Copywriting: the good, the bad and the ugly

David Droga, chairman of Droga5, recently wrote an article, Sweating Ad Copy Like ‘Mad Men’, for The Wall Street Journal about the “totem pole of ‘real’ writing” for ad agency copywriters. What constitutes good writing from the bad when it comes to advertising? Some headlines and taglines are written with such simplicity and clarity it could be considered poetry, while others can leave you cringing from cheesiness or scratching your head in confusion.

I think that what really separates great writing from the rest is the ability to get out the most essential message in the least amount of words. Most billboards have 8 words maximum -how can we trigger action in 8 words or less? The answer to that is creativity. As writers, me must delicately finesse and distill our copy to its most simple and captivating state. As Droga5 mentions in the article, some of the advertising’s most memorable lines have been as short and sweet as, “A mind is a terrible thing to waste.” “Where’s the beef?” “A diamond is forever.” or “Got milk?”
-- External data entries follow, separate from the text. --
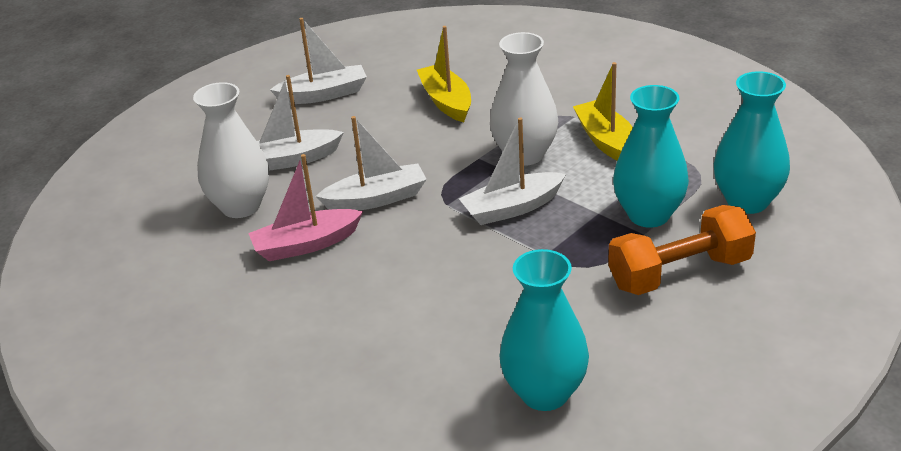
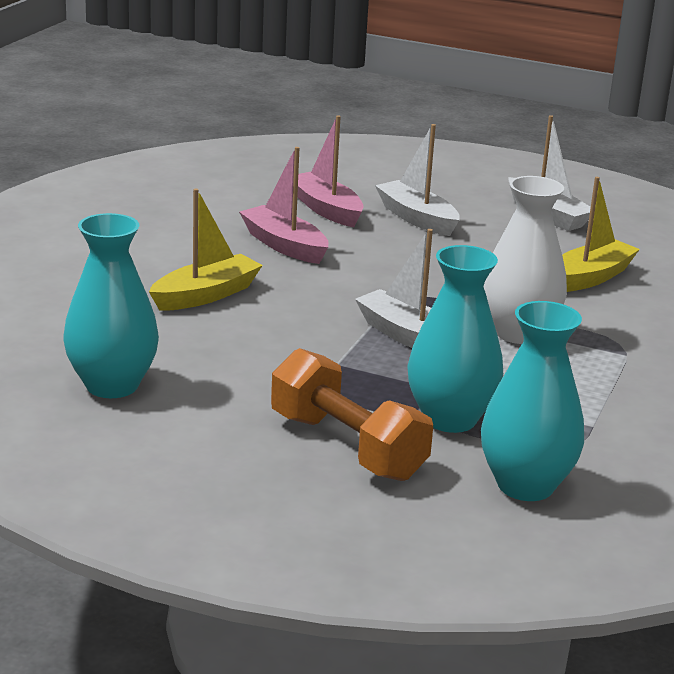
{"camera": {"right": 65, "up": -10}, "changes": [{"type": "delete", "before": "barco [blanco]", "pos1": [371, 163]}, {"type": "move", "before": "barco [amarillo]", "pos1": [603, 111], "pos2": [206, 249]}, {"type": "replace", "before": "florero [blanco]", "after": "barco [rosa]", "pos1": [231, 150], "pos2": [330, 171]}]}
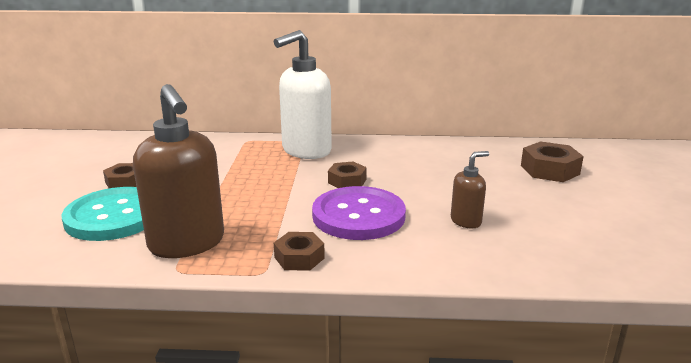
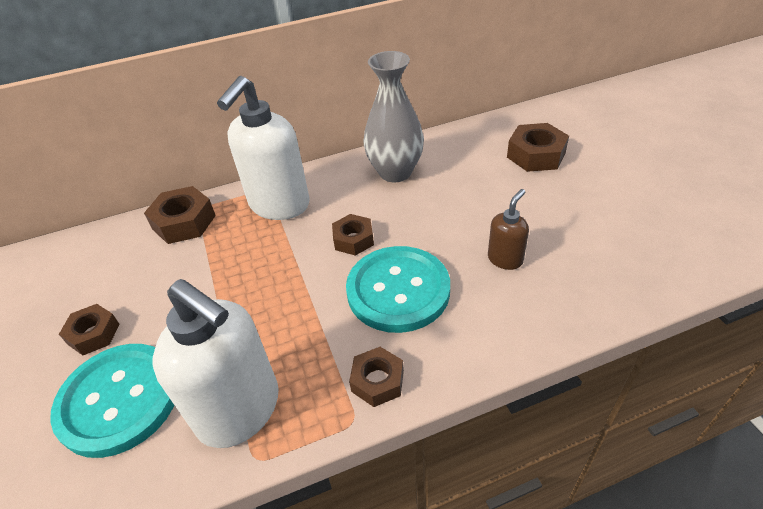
{"camera": {"right": -20, "up": 20}, "changes": [{"type": "insert", "after": "tuerca [marrón]", "pos2": [180, 215]}, {"type": "insert", "after": "florero [gris]", "pos2": [394, 116]}, {"type": "recolor", "before": "dispensador de jabón [marrón]", "after": "dispensador de jabón [blanco]", "pos1": [178, 171], "pos2": [216, 363]}, {"type": "recolor", "before": "botón [morado]", "after": "botón [turquesa]", "pos1": [359, 213], "pos2": [398, 289]}]}
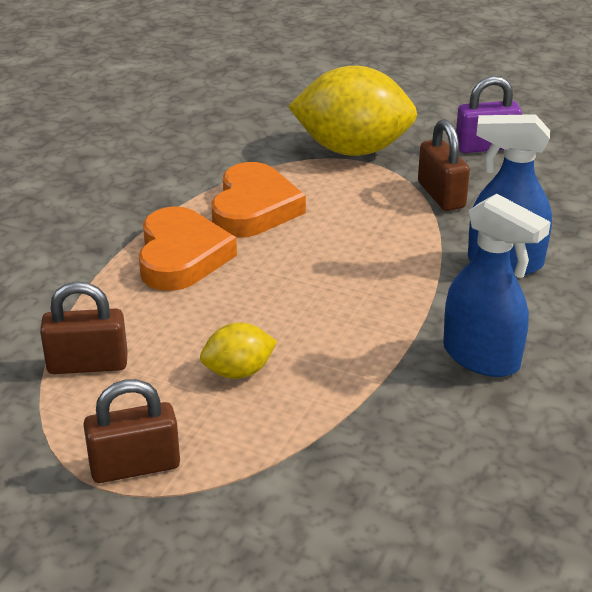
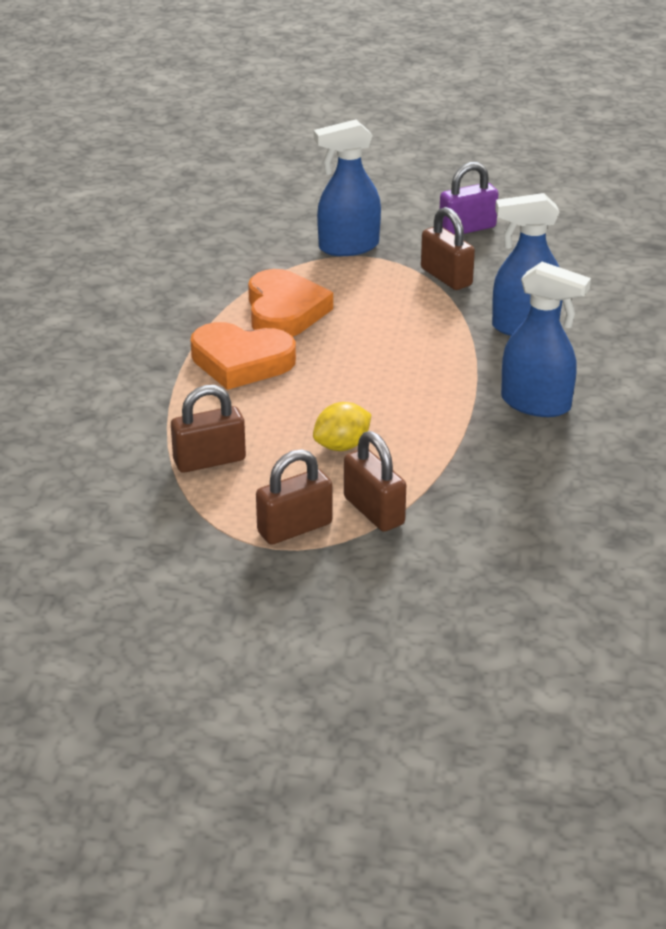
{"camera": {"right": -15, "up": 0}, "changes": [{"type": "insert", "after": "candado [marrón]", "pos2": [375, 481]}, {"type": "replace", "before": "limón [amarillo]", "after": "pulverizador [azul]", "pos1": [352, 111], "pos2": [347, 187]}, {"type": "rotate", "before": "corazón [naranja]", "pos1": [187, 248], "pos2": [243, 356], "turn": 120}]}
Clients will give you a myriad of features and benefits they want the copy to convey, and your job is to decide what actually needs to be said in that first, powerful line of headline copy or those precious 30 seconds of airtime. Remember: information overload is a turnoff for consumers, too many messages will just distract. Brainstorm about what speaks to your audience–what inspires them, moves them? And live by the mantra that less is more.

I think great writing is minimalist writing. Strong. Powerful. Simple. And when executed properly it really is an art, moving people to think and act differently. It takes time, endless brainstorming and lots of rejection to get the perfect line, but it’s worth it.